Holt nodded. He could understand Adair’s position. The Linneker’s, like the Buccios, were a prominent local family but of different standing. There had been a Linneker among the founding fathers, and Linneker Lumber & Hardware Company was as familiar as the Bank of America. No community project, no social function or charity subscription was complete without the name Linneker being included among the patrons or on the board of directors. The murder ten days ago was automatically a front page story as long as the case stayed open, and the pressure on the law enforcement agencies was in direct proportion. Holt still didn’t see what this had to do with him, however. The district attorney’s office normally took over after the police had done their work, not before.
Adair, still standing, gestured with the pistol. “Rudy Linneker had almost everything and he was a nice guy, too. Fine father-daughter relationship, very close, ever since his wife died about ten years ago. So now the only survivor is the daughter, Tara, thirty years old and still single. Only child, only survivor. He was worth upwards of two million dollars, home on Landfall Point, ranch in Arizona, private plane, the works. All that, and a week ago Saturday he got killed.” Adair gave a short dry laugh and replaced the revolver in its rack. “Killed? He was darn near obliterated. Got any reactions, Mitch?”
“Sounds like a mess.”
“It is — both ways. And no signs yet that it’s ever going to be cleaned up. No leads, no motive, no nothing.”
“The daughter any help?”
“Tara Linneker claims she was out riding around with her boy friend — fiancé, actually — when it happened.” Adair hesitated. “Linneker didn’t cotton much to the young man. His name’s Shayon. McCoy’s working on that angle.”

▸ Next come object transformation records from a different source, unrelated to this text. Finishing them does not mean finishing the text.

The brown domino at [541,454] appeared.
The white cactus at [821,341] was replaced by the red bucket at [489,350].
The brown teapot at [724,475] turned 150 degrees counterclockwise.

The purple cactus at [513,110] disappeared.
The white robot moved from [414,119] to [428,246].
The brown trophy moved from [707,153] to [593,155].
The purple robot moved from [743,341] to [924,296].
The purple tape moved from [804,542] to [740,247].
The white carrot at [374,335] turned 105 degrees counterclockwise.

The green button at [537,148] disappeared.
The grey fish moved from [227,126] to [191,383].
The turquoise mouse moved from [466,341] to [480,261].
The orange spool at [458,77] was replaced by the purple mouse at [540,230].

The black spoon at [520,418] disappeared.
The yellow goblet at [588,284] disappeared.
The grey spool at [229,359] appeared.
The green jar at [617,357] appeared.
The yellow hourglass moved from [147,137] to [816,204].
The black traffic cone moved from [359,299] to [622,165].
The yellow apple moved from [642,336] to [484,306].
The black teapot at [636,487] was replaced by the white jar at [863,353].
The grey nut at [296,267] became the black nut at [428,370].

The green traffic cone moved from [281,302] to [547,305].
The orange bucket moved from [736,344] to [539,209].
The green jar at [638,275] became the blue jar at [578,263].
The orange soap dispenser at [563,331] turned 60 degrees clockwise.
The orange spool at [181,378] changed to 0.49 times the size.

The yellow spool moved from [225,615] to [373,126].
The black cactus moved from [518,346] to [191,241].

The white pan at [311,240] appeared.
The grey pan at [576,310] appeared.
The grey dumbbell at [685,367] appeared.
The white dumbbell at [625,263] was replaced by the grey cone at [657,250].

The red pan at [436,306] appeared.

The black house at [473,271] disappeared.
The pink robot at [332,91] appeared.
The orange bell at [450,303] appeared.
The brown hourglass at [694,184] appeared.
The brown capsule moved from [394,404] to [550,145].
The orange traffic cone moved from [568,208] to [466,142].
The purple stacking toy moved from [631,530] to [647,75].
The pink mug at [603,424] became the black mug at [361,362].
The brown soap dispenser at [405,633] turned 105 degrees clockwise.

“McCoy?” said Holt sharply, straightening up. “You mean Captain McCoy? I thought he retired a couple of years ago.”
“He did. But Gould has called him back to handle the mess. You can see just how seriously the police are taking this.”
Holt could see. Captain Loren McCoy was something of a legend among the city’s law enforcement agencies. Holt had never known him personally or worked with him, but he was well aware of the McCoy reputation. For nearly thirty years he had headed the homicide division and, together with his principal assistant, Sergeant Hank Quinlan, had formed a manhunting team without equal in the whole southwest. That the police department should call McCoy back to active duty proved how desperately they wanted a quick and successful end to the Linneker case.
“Well,” Holt said slowly, “if McCoy is back, I don’t know why you’re worried. He doesn’t miss.”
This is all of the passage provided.